Decision Maker, Decisive ChoiceWe equate choices with freedom.  But we have so many choices these days that things are ridiculously debilitating.  Just check out your local grocery store or electronics center.

Choices produce paralysis.  With so many options to choose from, people find it very difficult to choose at all.  And, in fact, when we have too many choices we are actually less satisfied than if we had fewer choices to begin with.  Why?  Because it’s easy to imagine a better alternative and that eventually subtracts from our happiness with any decision we make.

The more options there are, the easier it becomes to regret your decision.  If anything at all is disappointing about the option that you chose (no matter how small the disappointment), you’ll find yourself wishing you had chosen one of the other options, convincing yourself it would have been better.  But worse yet, with too many options, expectations rise, setting the perception that because things were so painful in choosing, what you are getting should be perfect.

In the end, too many choices up front dooms you to be disappointed.  For more details, check out this TED talk on the paradox of choice.

Why this is important for picking software

When I was little, picking something I wanted or needed was relatively simple.  Why?
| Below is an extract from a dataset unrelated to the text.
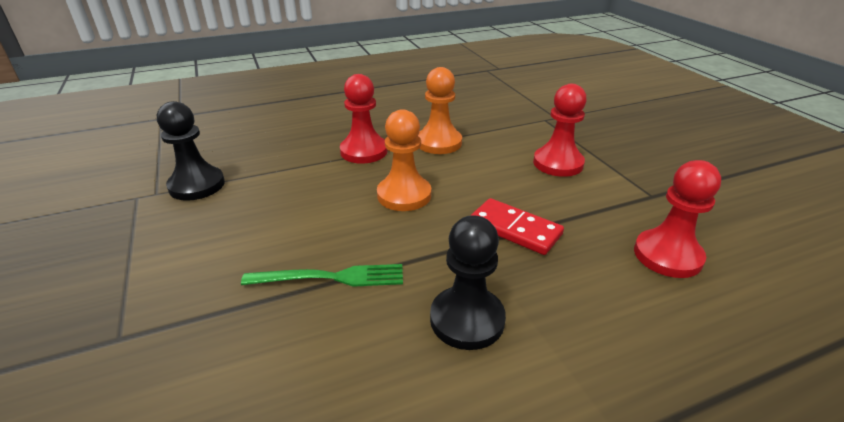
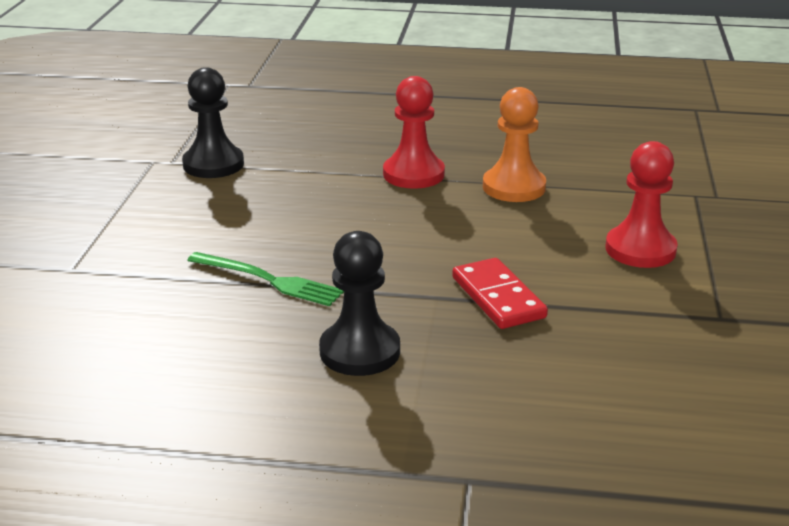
camera: 30 degrees right, 5 degrees down
(404, 195) = (412, 231): orange pawn -> none
(667, 255) = (646, 375): red pawn -> none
Because I didn’t have a lot of choices so I couldn’t pontificate about it for three months.

To understand why picking software is so hard, we first have to look at how it works for larger companies.  It basically breaks down into four steps (my apologies to my consulting friends for a grossly oversimplified software selection process):

  1. Make a ridiculously long list of crap you need your software to do
  2. Go out and ask software vendors if they can meet those requirements (hint: they all say yes regardless of what’s on your list)
  3. Narrow down to the top 3 and write pros/cons
  4. Present to decision makers with a recommendation

Step #1 is really where I’ve seen things get wildly out of control.

Making a ridiculously long list of crap you want.
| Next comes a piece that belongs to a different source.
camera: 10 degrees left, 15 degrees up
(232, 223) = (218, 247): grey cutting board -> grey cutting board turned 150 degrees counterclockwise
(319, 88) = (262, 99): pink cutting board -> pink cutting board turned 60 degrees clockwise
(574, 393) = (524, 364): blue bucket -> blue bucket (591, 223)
We’ve all done it; you start with two or three things you need to accomplish in your business and a few days/meetings go by and voila – you now have a list that has grown to about a dozen “mission critical” items.
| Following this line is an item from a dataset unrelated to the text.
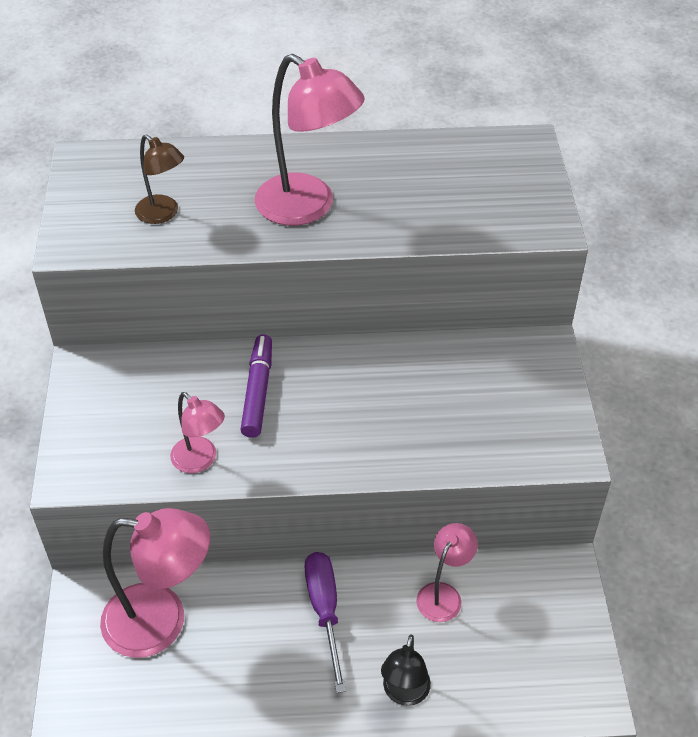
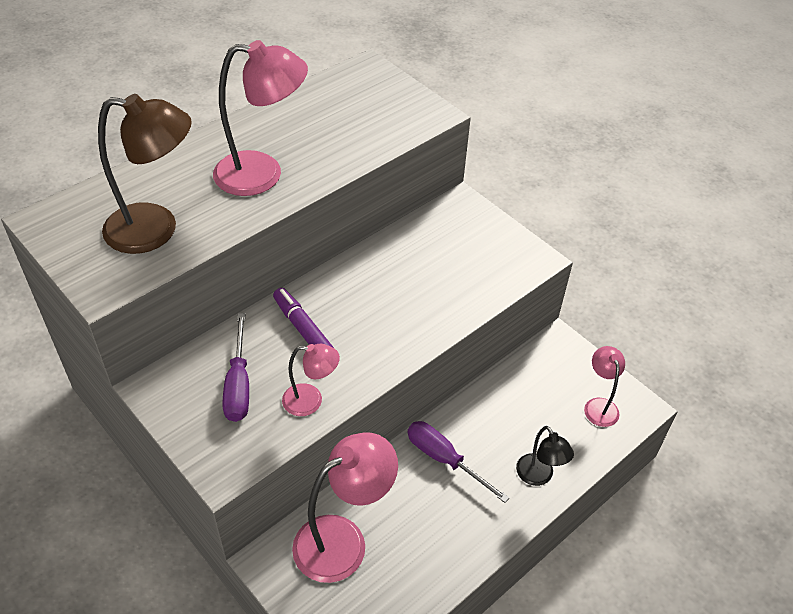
camera: 40 degrees left, 0 degrees up
(153, 407) = (238, 385): none -> purple screwdriver
(163, 214) = (156, 230): brown lamp -> brown lamp, size x1.83
(443, 594) = (505, 401): pink lamp -> pink lamp (599, 405)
And you probably feel better about it.  After all, nothing is as simple as just two to three things, right?  Clearly something was missing.  That list of a dozen feels…more comfortable somehow.

Then a few more days and meetings go by and now the list has grown to twenty-seven.  Except now the list is starting to include things like your accounting system and your inventory system and you just know within a few more meetings a new bar coding system for the warehouse will be on there as well as some other weird stuff like an improved coffee solution for the back office.

What started as a relatively simple task has now ballooned into the project from hell as you analyze how to rebuild your entire business (and culture).